# RECORDS SHOWN
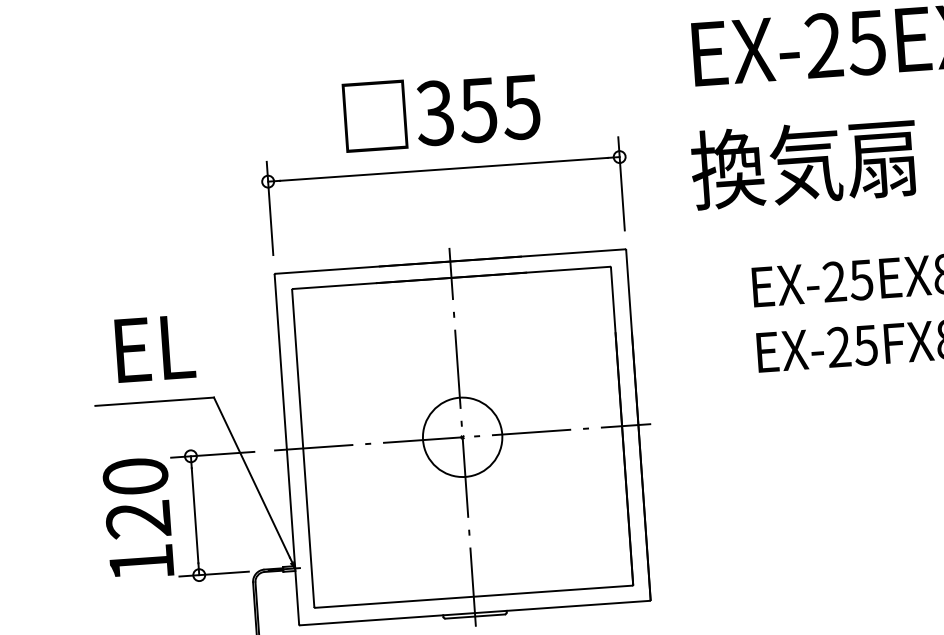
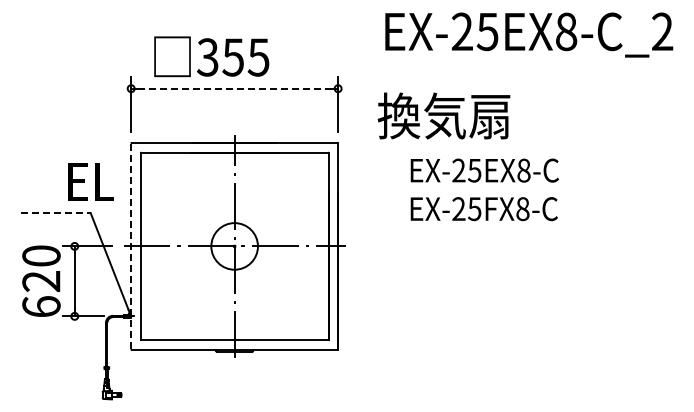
text: (441, 111) -> (211, 56), moved
text: (803, 162) -> (443, 115), moved
line: (445, 168) -> (235, 88), solid -> dashed
text: (153, 348) -> (90, 181), moved
line: (154, 400) -> (55, 212), solid -> dashed
line: (287, 449) -> (131, 246), solid -> dashed
text: (141, 562) -> (41, 306), 120 -> 620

# TRY IT
Drop every picture, then write out the remaining entries above exactly as they appear.

# SOLUTION FOR THIS PROBLEM
text: (441, 111) -> (211, 56), moved
text: (803, 162) -> (443, 115), moved
line: (445, 168) -> (235, 88), solid -> dashed
text: (153, 348) -> (90, 181), moved
line: (154, 400) -> (55, 212), solid -> dashed
line: (287, 449) -> (131, 246), solid -> dashed
text: (141, 562) -> (41, 306), 120 -> 620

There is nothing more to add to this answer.